The Australian : Slain spy Gareth Williams linked to bondage, male escort

Friday, August 27, 2010

Slain spy Gareth Williams linked to bondage, male escort

Staff writers | From: The Times | August 27, 2010

POLICE investigating the murder of a British spy found bondage equipment in his flat and evidence linking him to a male escort.

The find has raised questions over how Gareth Williams's private life slipped through the vetting procedures of the security services. Senior security personnel are said to be "extremely concerned" that an employee with high clearance had a lifestyle that put him in danger of being compromised.

A source close to the investigation said that evidence discovered in the London flat included bondage items, porn films and paraphernalia associated with sado-masochism. It is also understood that Mr Williams, who was on secondment to M16 from GCHQ, the Government's top secret listening post, has been linked to a male escort.

Detectives have focused their investigations on the private life of Mr Williams, 30, since he was found on Monday murdered and stuffed into a holdall in his flat in Pimlico, a short walk from M16 headquarters.

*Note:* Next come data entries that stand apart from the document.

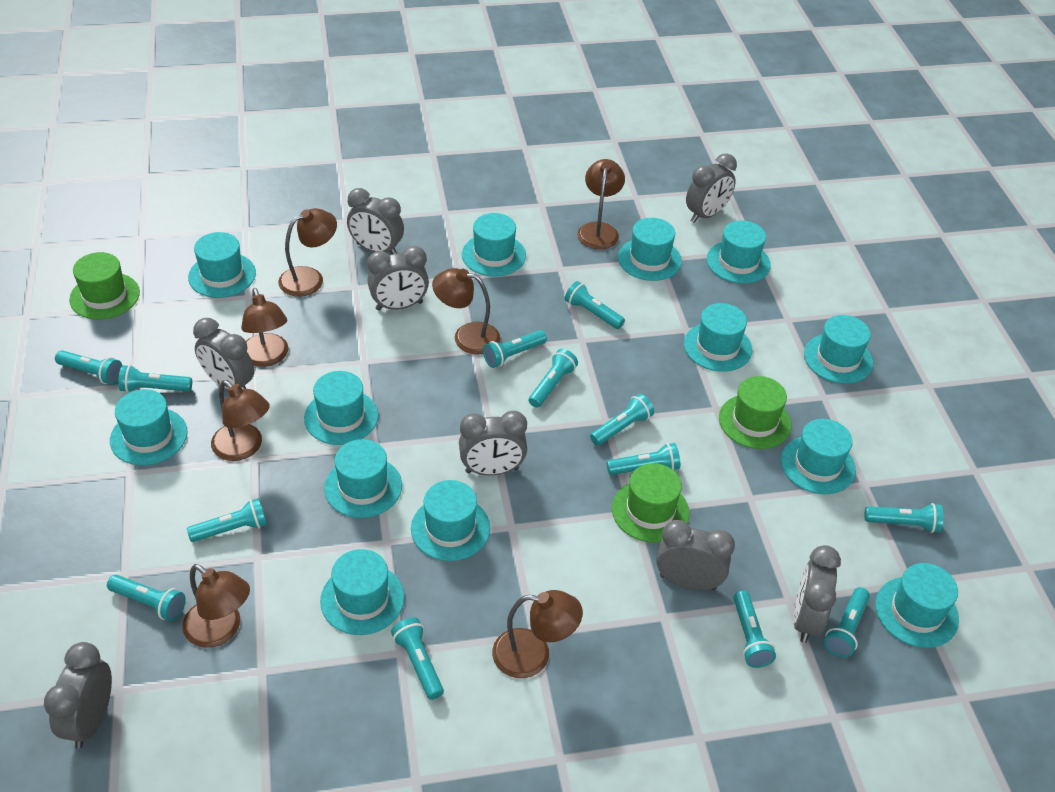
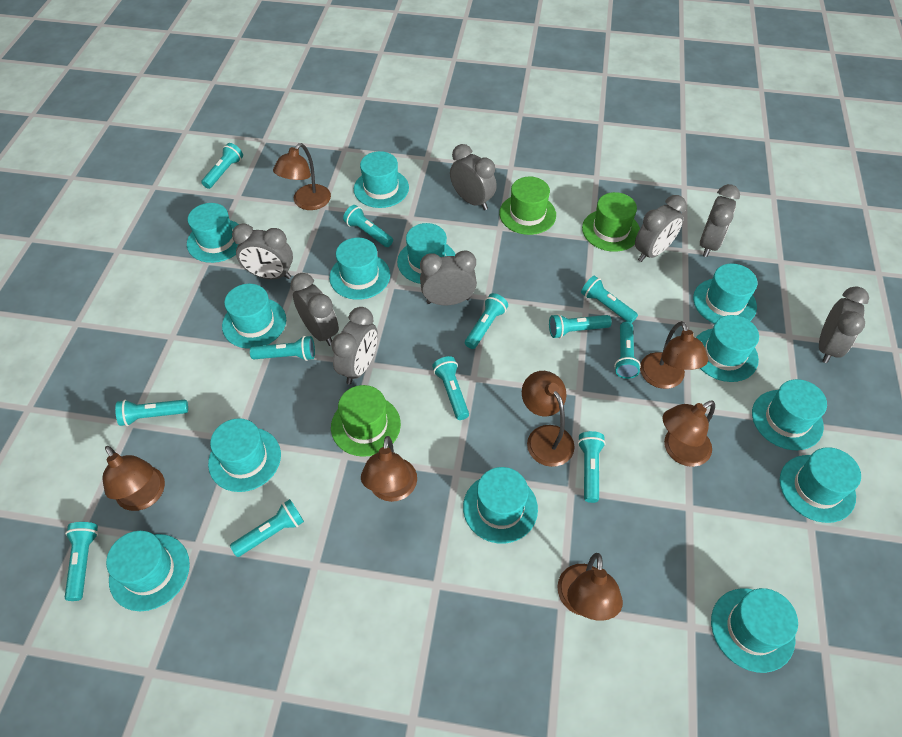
turquoise flashlight: 13 -> 12

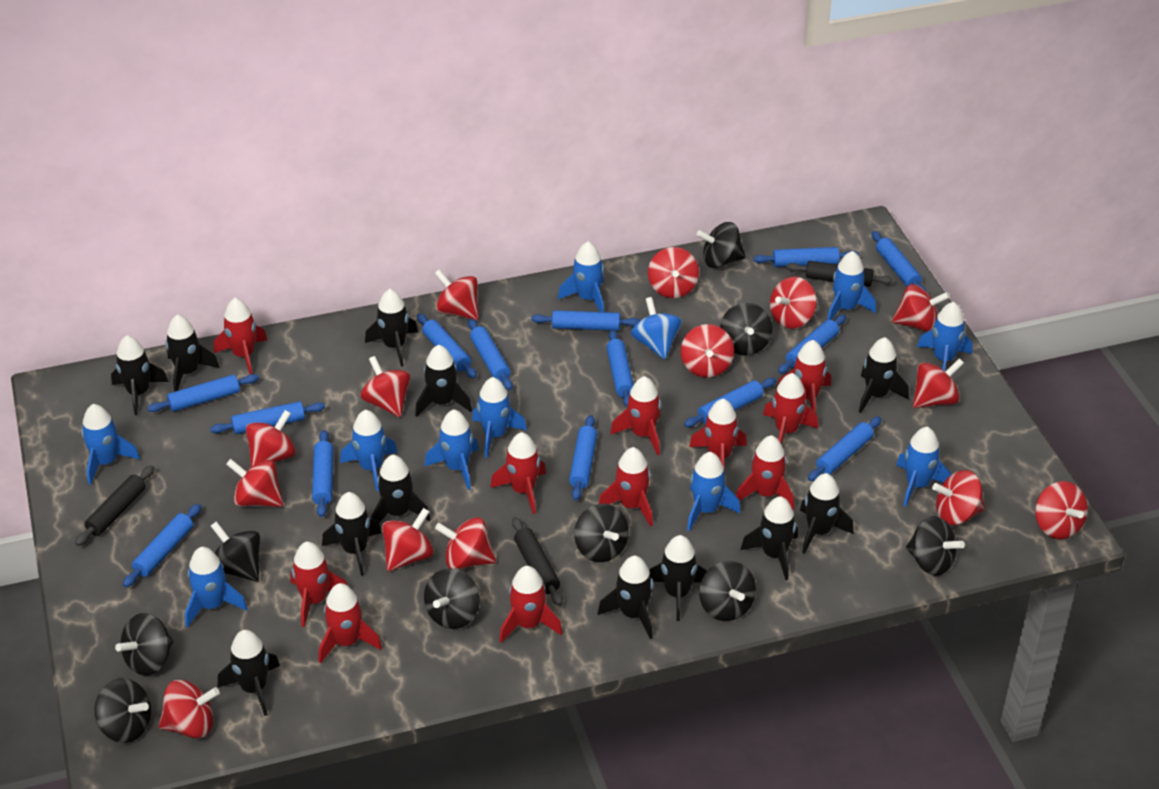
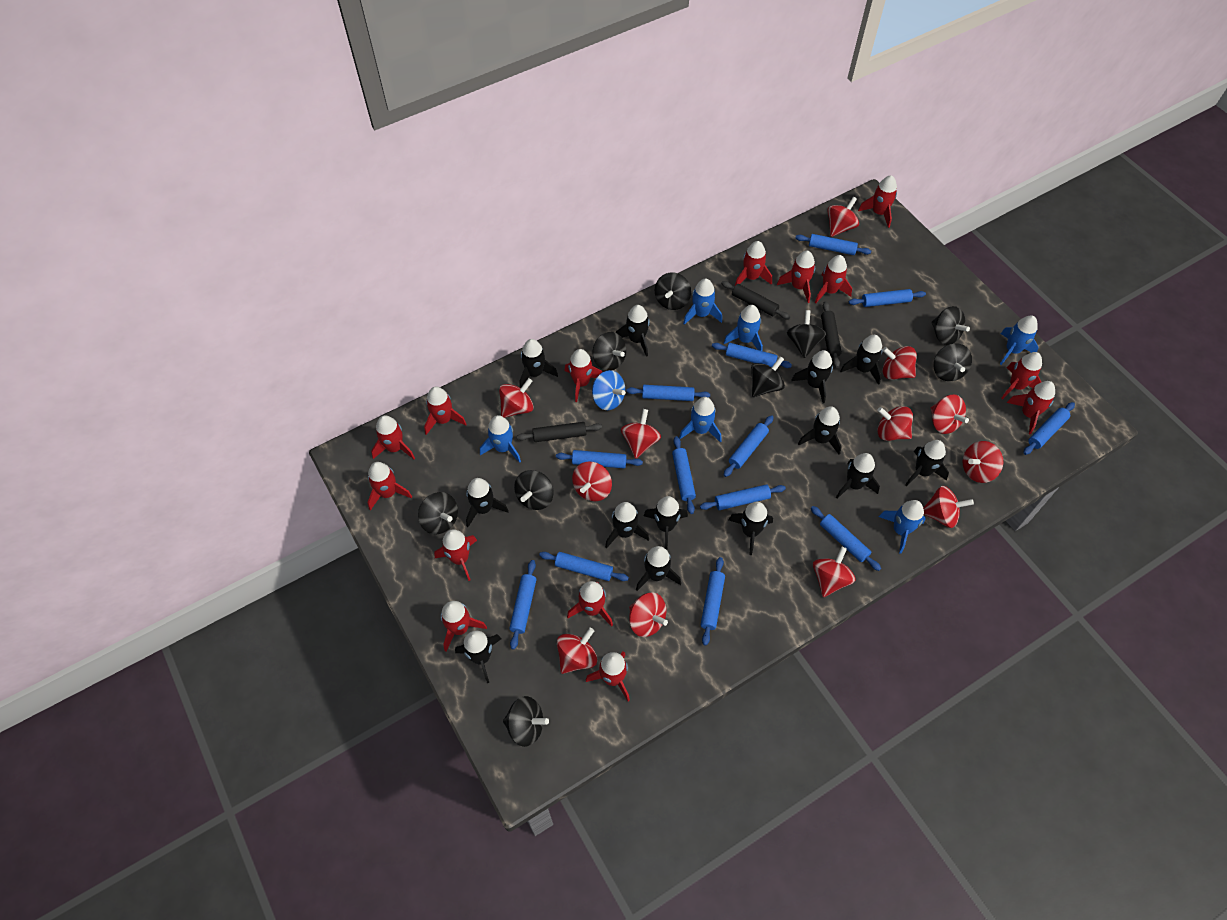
black rocket: 12 -> 13
blue rocket: 10 -> 6
blue rolling pin: 14 -> 13
red rocket: 11 -> 14
red spinning top: 14 -> 12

It also emerged that Mr Williams travelled regularly to the United States on official business, raising further concerns about potential national security breaches because of the information he had access to. He went to Washington several times a year, stayed for a few weeks each time and went shortly before he died.

Last night the National Security Agency refused to confirm or deny that Mr Williams, who is believed to be an expert in codes and ciphers, had worked for them. It is not unusual for members of the security services to spend time working for government security departments in America.

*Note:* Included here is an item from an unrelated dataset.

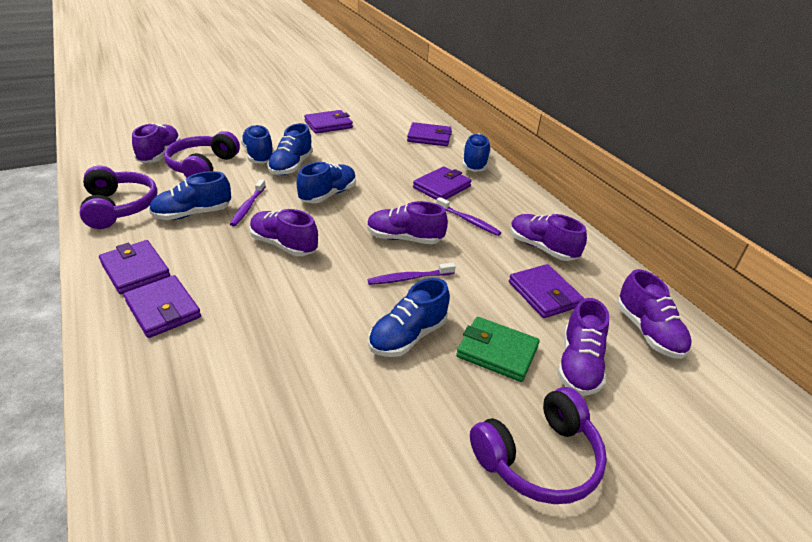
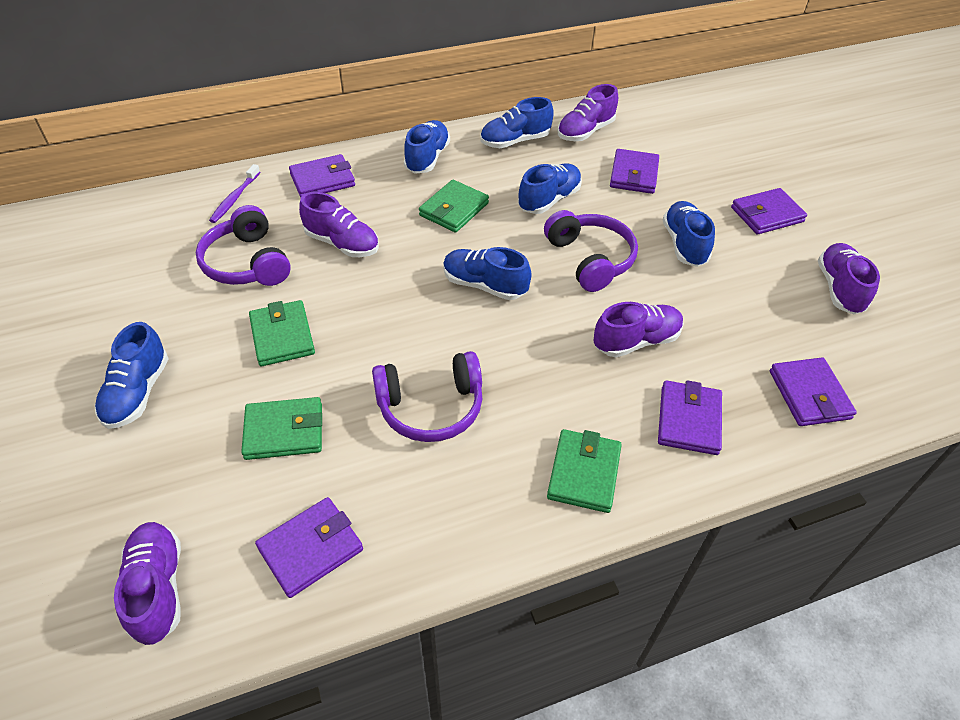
green wallet: 1 -> 4
purple shoe: 6 -> 5
purple toothbrush: 3 -> 1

Jenny Elliott, the spy's former landlady in Cheltenham, said Mr Williams regularly travelled to America. "He would go to Washington about three times a year. It was always Washington. That was part of his job." She said that Mr Williams would usually combine the trip with a holiday.

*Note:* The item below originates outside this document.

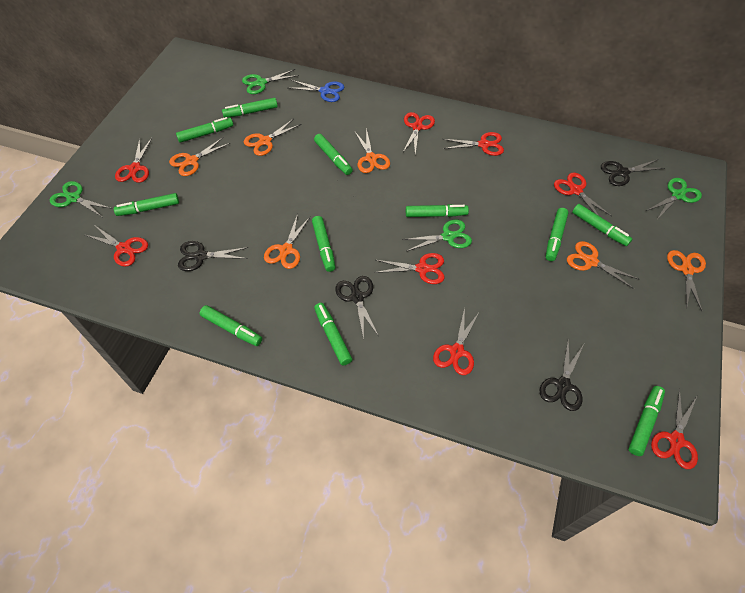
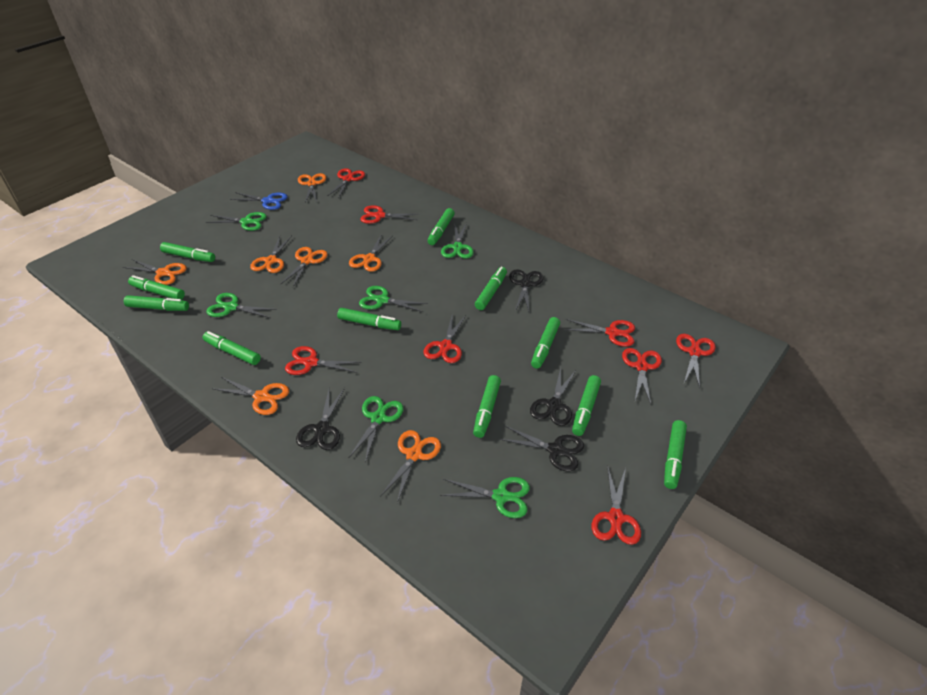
green scissors: 4 -> 6
orange scissors: 6 -> 7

Detectives from the Homicide and Serious Crime Command may have to wait for up to a week to find out how Mr Williams died. The initial postmortem examination proved inconclusive and several tests, thought to include toxicology tests, are now being conducted.

A picture of Mr Williams as a genius who led a solitary existence began to emerge yesterday. Friends described him as athletic, kind and intelligent, but above all extremely private. Dylan Parry, a schoolfriend, described him as academically gifted but socially naive. Mr Parry, 34, said Mr Williams was an isolated child fascinated by mathematics and computers.

The pair attended Uwchradd Bodedern secondary in Anglesey, where Mr Williams was "the kind of person who found it difficult to engage with people on a normal level".

"It was clear he was going to go far, but we all assumed he would end up in academia. Finding out he became a spy was a shock," Mr Parry said.

Geraint Williams, the spy's maths teacher at Bodedern, said he had "definitely the best brain" he had known. "If you explained something once to Gareth he remembered it. You didn't have to explain a second time. It all stuck there. It didn't surprise me at all that he was very interested in codes and ciphers and it didn't surprise me that he was recruited by GCHQ."

Online tributes mainly referred to his shy and quiet nature. One fellow Cambridge student, said: "He seemed a shy and quiet chap, but had a peculiarly memorable laugh and smile that are haunting me somewhat today. I knew that Gareth had gone on to work at Cheltenham but would never have imagined his life culminating in this."

Keith Thompson, of Holyhead Cycling Club, said he had known Mr Williams since he joined the club at the age of 17. "It's true that he was very quiet. He wasn't a great conversationalist. We were clubmates but Gareth wasn't the sort to go the pub after a race so he didn't have any close friends in the group. I never spoke to him about his job or his private life. Nobody did with Gareth. It was his cycling that we knew about. A couple of times he won the club's 'best all-rounder' award."